In Pineport Ltd v Grangeglen Ltd [2016] EWHC 1318 (Ch), Chief Master Marsh granted relief against forfeiture of a lease of an industrial unit following a forfeiture by peaceable re-entry on an application made 14 months later. The claim was originally made in the County Court, but then transferred to the High Court because the county court lacked jurisdiction after a delay of that length. The Chief Master considered his discretion to grant relief to be a broad one, and that he was not constrained by a fixed time limit which prevented the court from granting relief. He said: ‘Reasonable promptitude is an elastic concept which is capable of taking into account human factors’, of which he found a number of compelling examples, including the clinical depression of the tenant’s director at the relevant time. The test of ‘reasonable promptitude’ derives from the dissenting judgment of Nicholls LJ in the Court of Appeal in Billson v Residential Apartments Ltd [1992] 1 AC 494. That the Court of Appeal’s decision in Billson was overturned by the House of Lords on a different point does not diminish the persuasive nature of the judgments on this point. But which judgments are to be accorded such respect? Lord Browne-Wilkinson thought that the High Court in such cases could grant relief ‘without limit of time’, citing Howard v Fanshawe [1895] 2 Ch 581, Thatcher v C H Pearce & Sons (Contractors) Ltd [1968] 1 WLR 748 and Lovelock v Margo [1963] 2 QB 786 as authority.
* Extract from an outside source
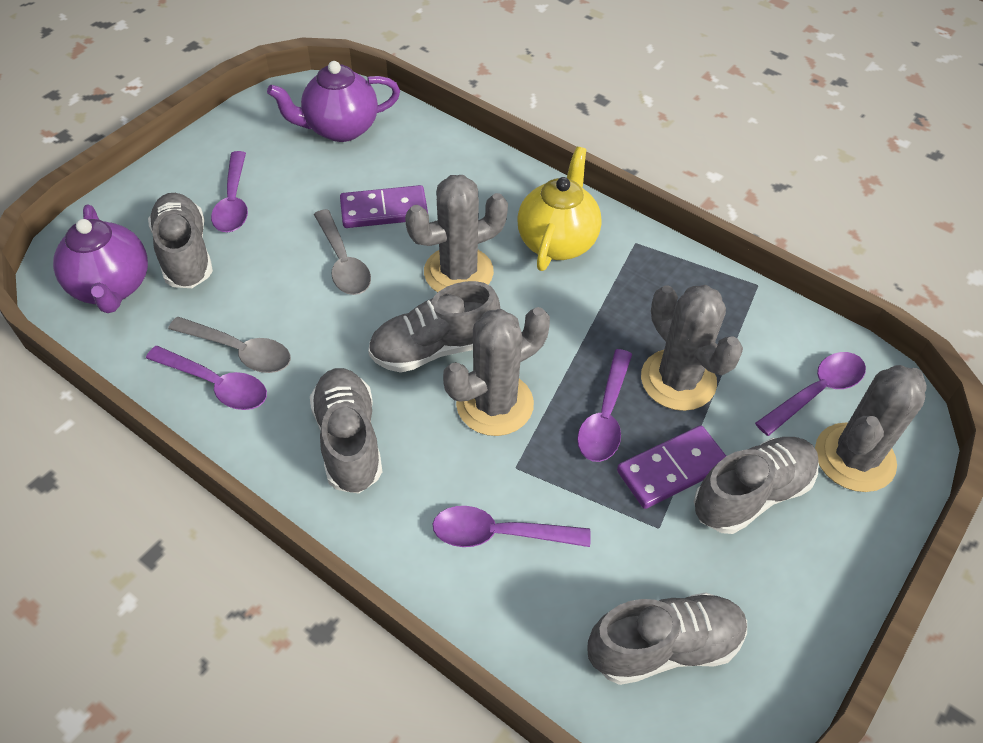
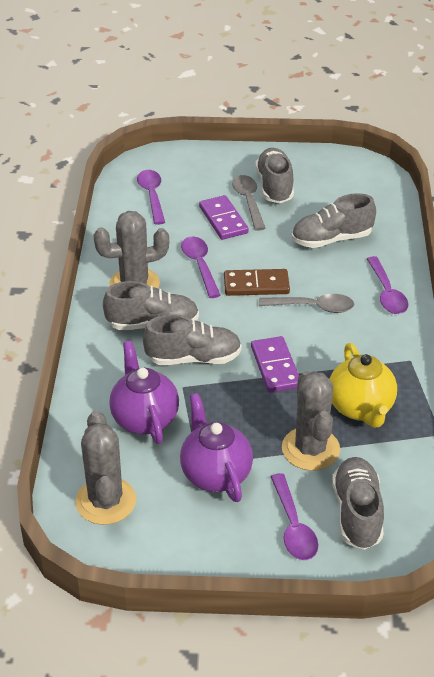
brown domino: 0 -> 1
grey cactus: 4 -> 3
purple spoon: 5 -> 4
But time limits were not in issue in Lovelock v Margo, and indeed it is not clear from the report how long after the landlord had re-entered the application for relief was made. Furthermore the Court in Howard v Fanshawe did not think, just because relief in peaceable re-entry cases was not constrained by the 6 month limit provided by the Common Law Procedure Act 1852, that the Courts of Equity would now grant relief ‘at any distance in time’ and that ‘a similar period might well be fixed by analogy’. And in Thatcher v C H Pearce & Sons (Contractors) Ltd the tenant’s application for relief had been made six months and four days after possession had been obtained, the Court remarking that ‘it would seem contrary to the whole spirit of equity to boggle at a matter of days’.

So the better view would seem to be that of Nicholls LJ, with whom Parker LJ seemed to agree, that ‘reasonable promptitude’ was necessary. But what is reasonable promptitude? At one end of the scale is the few days, at which a court of equity would not ‘boggle’. Equity follows law but does not do so slavishly or always. But even Chief Master Marsh seems to have accepted that 14 months, at more than double the guide period of 6 months, was ‘near the breaking point for the concept’s elasticity’. Indeed, his approach has recently been criticized by Lewison LJ in Gibbs v Lakeside Developments Ltd [2018] EWCA Civ 2874, who said ‘I have considerable doubts whether the Chief Master was right to decide the case in the way that he did’. He expressed this view in finding that a delay of 18 months between the landlord obtaining possession and any application for relief (which in that case had not in fact been made) would certainly have resulted in the application failing, the elasticity of ‘reasonable promptitude’ having by then well and truly snapped.